> _Instructions to follow_
Print the lines that run from the line with "part: (505, 1150) -> (377, 858), added" to the line with "part: (630, 1345) -> (470, 1004), size x1.6", keeping both end lines, exactly as they appear in the entries below, and nothing else.

══ Supplied information ══

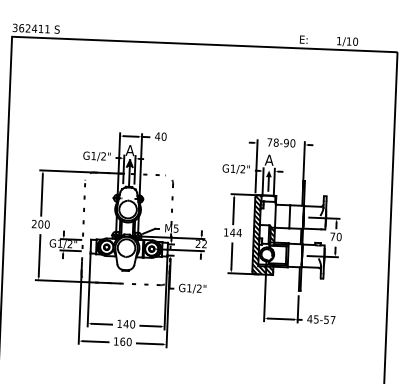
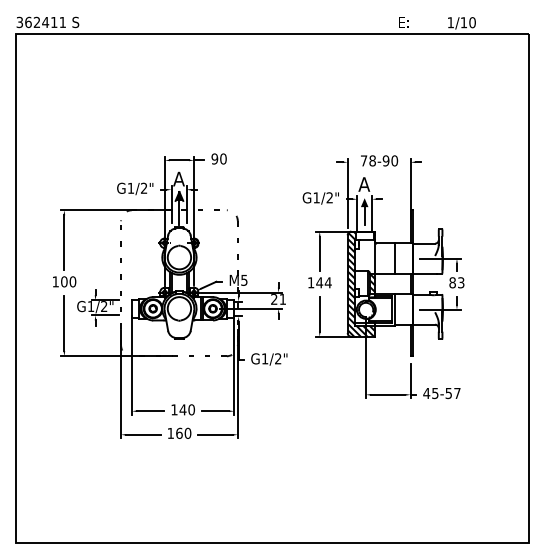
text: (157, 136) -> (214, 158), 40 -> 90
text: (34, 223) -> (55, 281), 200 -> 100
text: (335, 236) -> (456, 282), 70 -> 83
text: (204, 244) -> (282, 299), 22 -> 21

═══
══ Supplied information ══

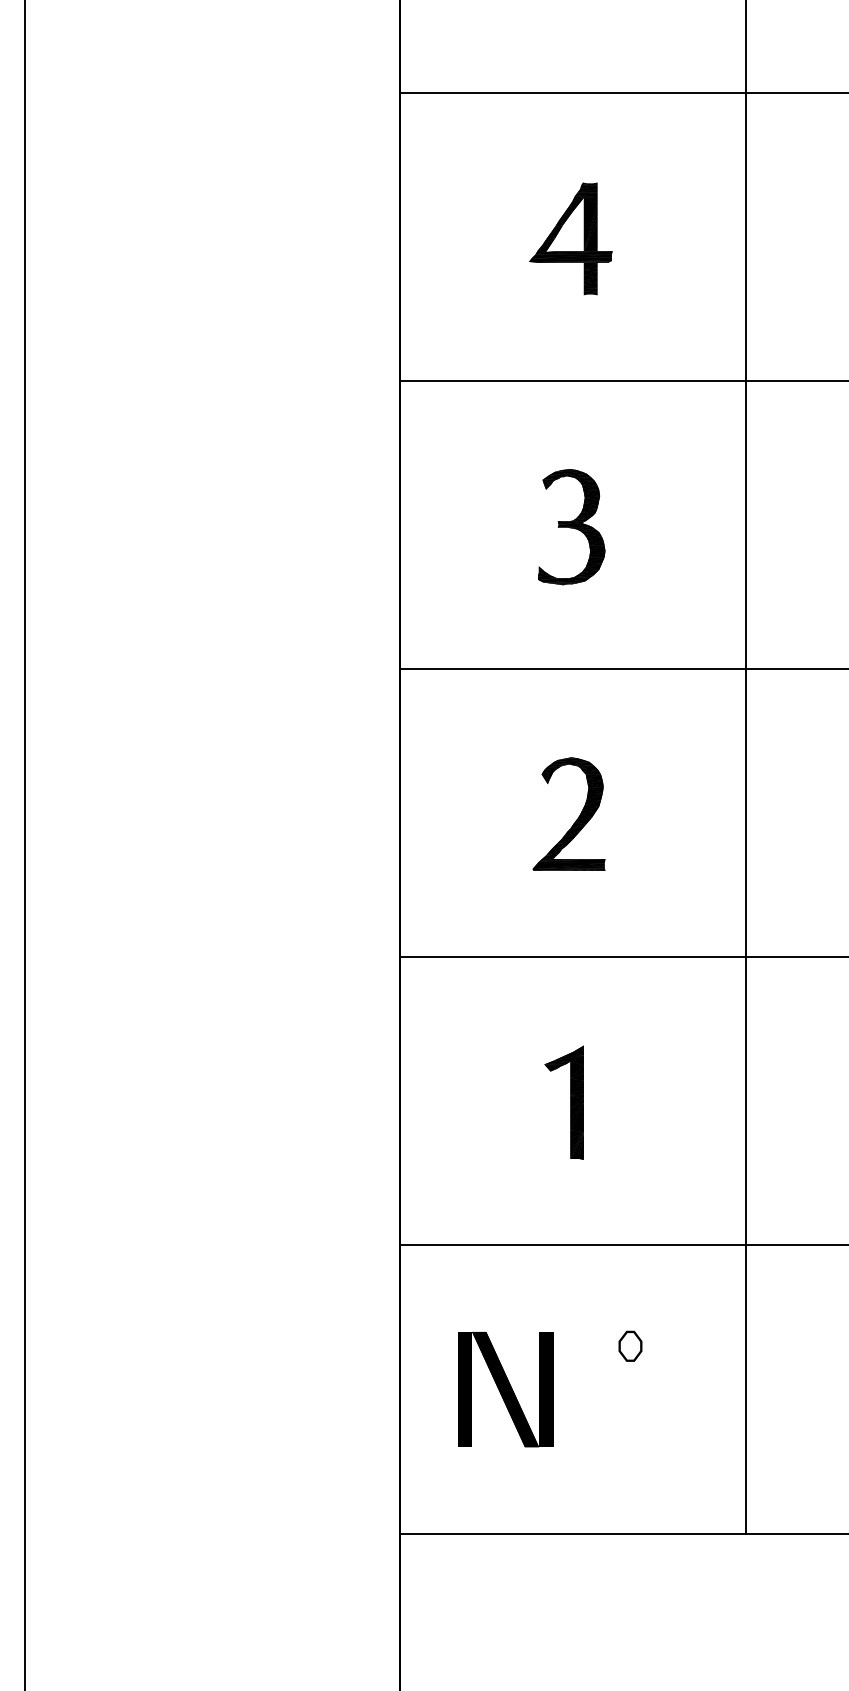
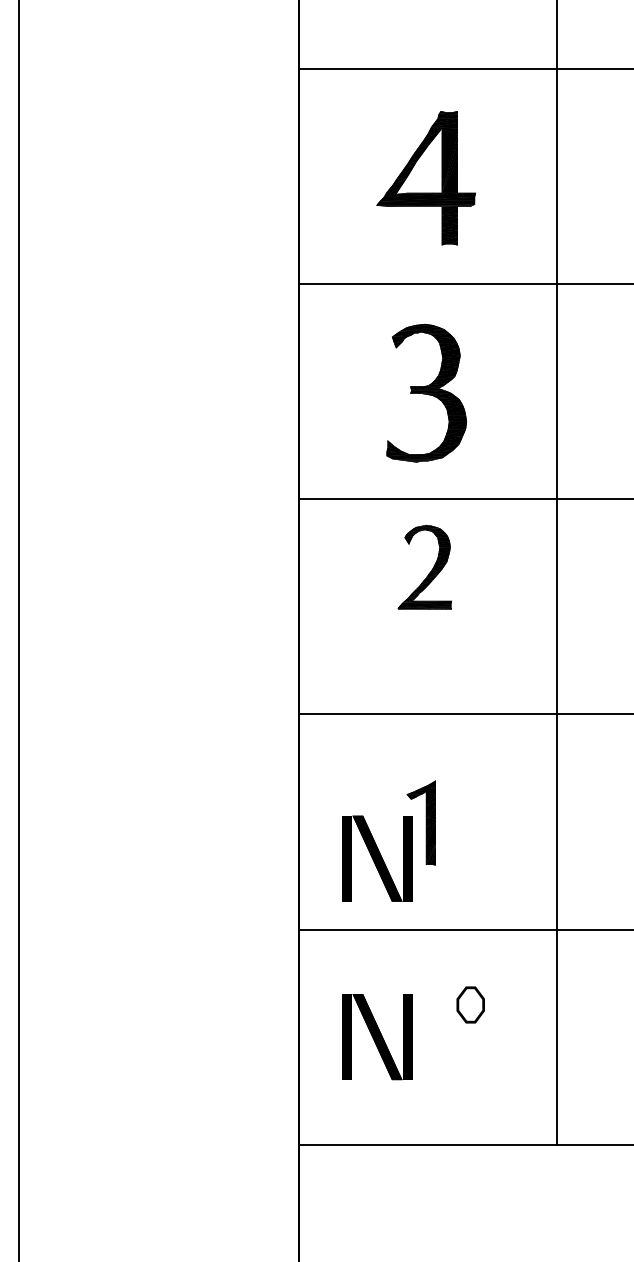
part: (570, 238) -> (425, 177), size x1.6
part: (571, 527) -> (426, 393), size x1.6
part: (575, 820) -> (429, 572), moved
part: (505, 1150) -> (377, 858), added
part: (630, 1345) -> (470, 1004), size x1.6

═══

> _Answer section_
part: (505, 1150) -> (377, 858), added
part: (630, 1345) -> (470, 1004), size x1.6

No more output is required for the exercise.